Bloom’s other research led him to believe, in Human Characteristics and School Learning (1976), that learners could master knowledge and skills given enough time. It is not that learners are good or bad but fast and slow. The artificial constraint of time in timed periods of learning, timetables and fixed point final exams, as a destructive filter on most. The solution was to loosen up on time to democratise learning to suit the many not the few. Learning is a process not a timed event. Learning, free from the tyranny of time. allows learners to proceed at their own pace.


Bloom proposed three things could make mastery learning fulfil its potential:


  1. Entry diagnosis and adaption (50%) - diagnose, predict and recommend

  2. Address maturation (25%) - personalise and adapt

  3. Instructional methods (25%) - match to different types of learning experiences and time

Personalised learning

His true legacy, which is now starting to be realised and implemented through the use of technology, is personalised learning. Google’s Peter Norvig famously said that if you only have to read one paper to support online learning, this is it - The 2 Sigma Problem, where he compared the lecture, formative feedback lecture and one-to-one tuition. Taking the straight lecture as the mean, he found an 84% increase in mastery above the mean for a formative approach to teaching and an astonishing 98% increase in mastery for one-to-one tuition. In other words, the increase in efficacy for one-to-one learning, because of the increase in on-task learning, is immense. This paper deserves to be read by anyone looking at improving the efficacy of learning as it shows hugely significant improvements by simply altering the way teachers interact with learners. Online learning, in the widest sense of the word, promises what Bloom called ‘one-to-one learning’, whether it’s through self-paced structured learning, scenario-based learning, simulations or increasingly adaptive and personalised learning. The advances and availability of AI has made this possible, as explained in AI for learning, Clark (2020).

Influence

Bloom was also the first to really establish a solid, working taxonomy of learning. Unfortunately it was truncated and excluded the psychomotor and affective components, was caricatured as a hierarchical pyramid, its subsequent improvements ignored, leading to an overemphasis on the cognitive and artificially hierarchical and sequential nature of learning. It was also used to reinforce the prejudices among the academically minded, those who see knowledge, the affective and psychomotor and vocational learning as playing a diminished role in funded learning. One could argue that it has also led to an over-emphasis on 21st C skills, which explicitly devalue the role of knowledge in learning.

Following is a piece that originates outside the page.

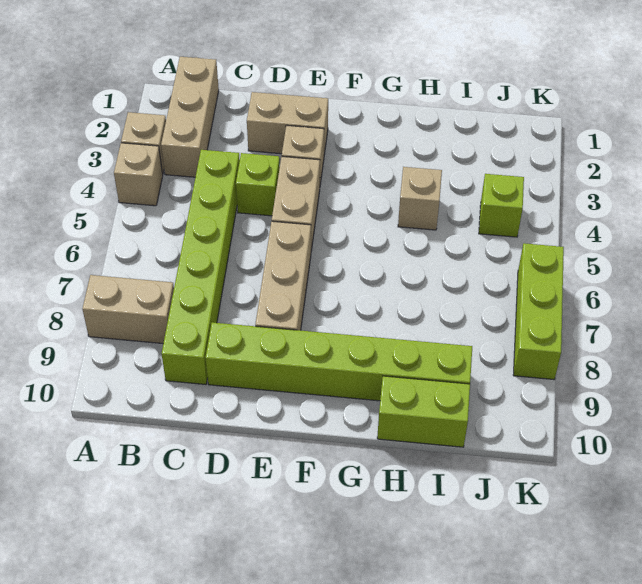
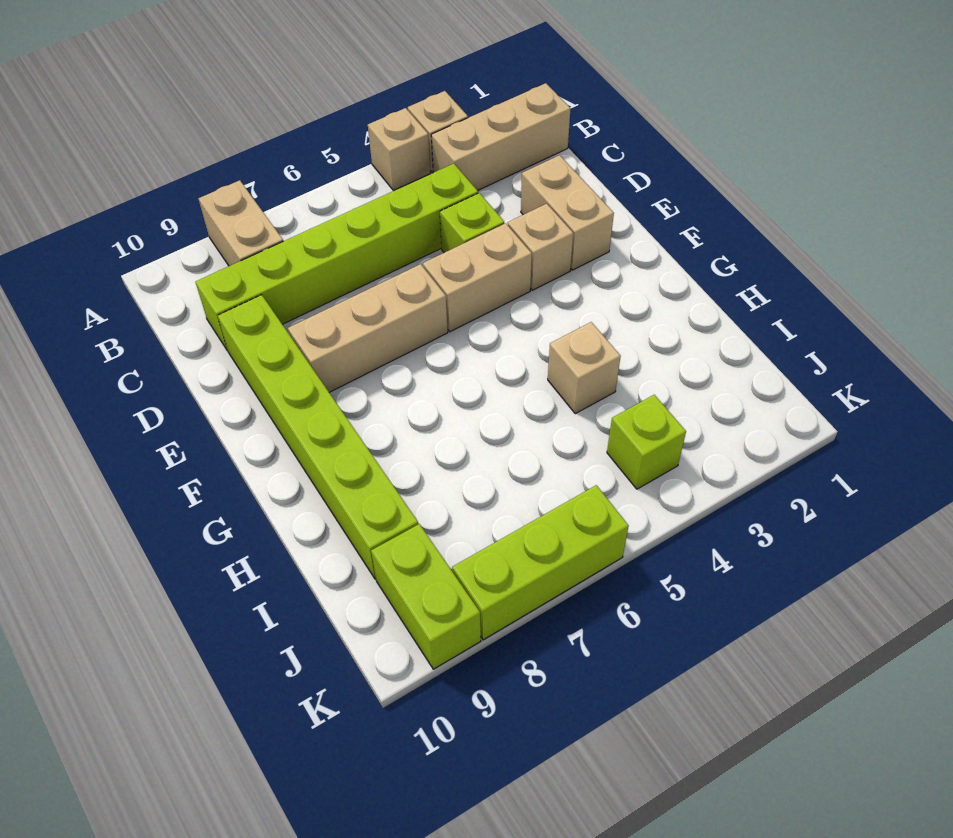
lime brick H10:I10 level 1 -> lime brick J9:K9 level 1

His longer legacy is more likely to be, not his outdated, partial and misleading taxonomy but how work on personalised learning. Free from the tyranny of time, he thinks mastery learning will produce better results for the majority of learners.

This is now manifesting itself in personalised learning technology that uses aggregated and personal data to deliver the right thing to the right learners at the right time. Resequencing content, based on continuous assessment of their personal progress is the realisation of Bloom’s research and dream of a massively more efficient and optimised learning process.


Bibliography

Bloom, B.S. (Ed.) (1956). Taxonomy of educational objectives: The classification of educational goals: Handbook I, cognitive domain. Longmans, Green.
Guskey, T. R. (2005).Benjamin S. Bloom: Portraits of an educator. Lanham, MD: Rowman & Littlefield Education.